Yesterday, I was working on the dataset. The choices are there: the number of samples, the format or type of sample, the kind of recording or the background of a particular recording, and a mood or tension score. In addition, there are several technical sonological parameters.
I chose the year 2013 as the framework for assembling the dataset. After various experiments with voice recorders in 2012, I really began recording almost daily in 2013. The samples that are available indeed begin on January first. Alongside these so-called audio diaries, there are video recordings, work sketches, scripts, written texts, and other personal documents from my medical records. From the central archive, I transfer all usable files to the project disc, an external SSD. Once the dataset is complete, the next phase of the research follows.

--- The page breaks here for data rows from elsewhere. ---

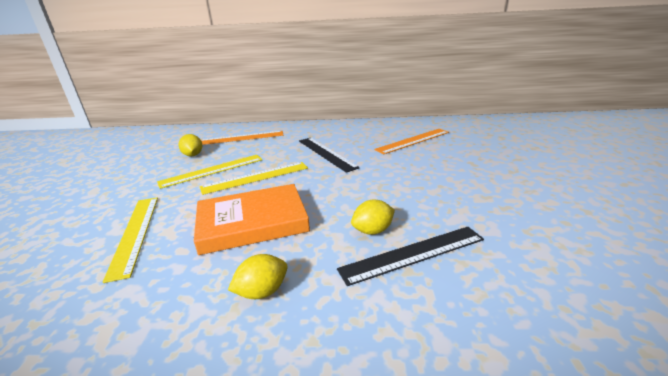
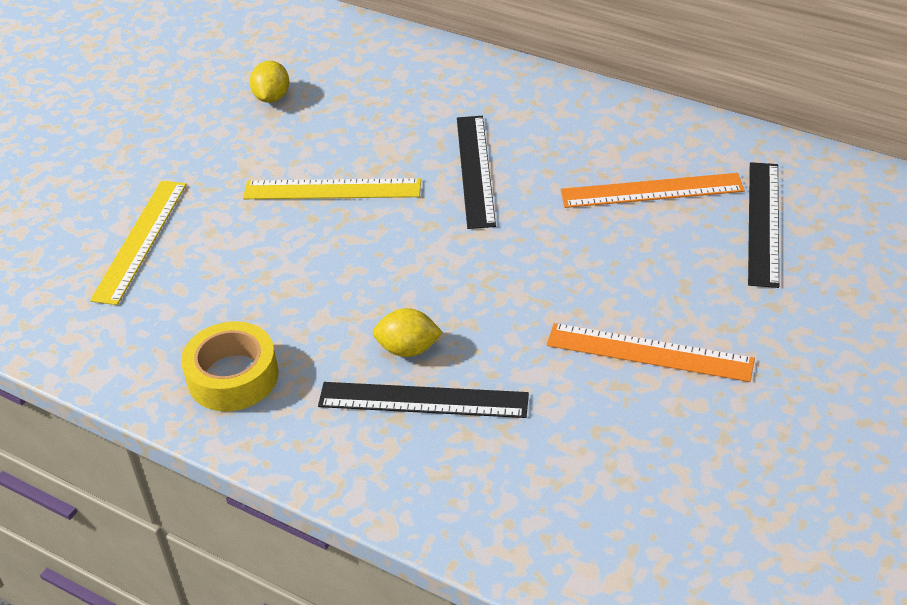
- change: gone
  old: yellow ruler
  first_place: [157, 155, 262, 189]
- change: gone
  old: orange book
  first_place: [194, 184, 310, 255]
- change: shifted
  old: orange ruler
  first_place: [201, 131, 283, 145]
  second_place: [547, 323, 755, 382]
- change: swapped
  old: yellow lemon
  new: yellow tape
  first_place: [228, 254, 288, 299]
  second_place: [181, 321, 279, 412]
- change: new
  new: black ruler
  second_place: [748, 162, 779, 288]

Going through the samples—the material from 2013—brought the trauma very close. At the time, I did not know it was trauma then. The therapists, psychologists, psychiatrists didn’t know either. Intake after intake. Clinic after clinic. Escaping into alcohol, medication, sex. Then, conversely, ultramarathons, endless rides on the racing bike, or triathlons. The series of accidents fitted into that. With insomnia and destructive outbursts, dangerous combinations arose.
2013 was perhaps the most intense year. The video samples affected me deeply yesterday. An empty gaze. Empty eyes. A sunken face with skin irritation, a side effect of medication or from alcohol, probably the latter. Empty. Empty. So empty. The high tension in my voice. The manic in my behavior. “It really is five to twelve,” as the doctor said at the time.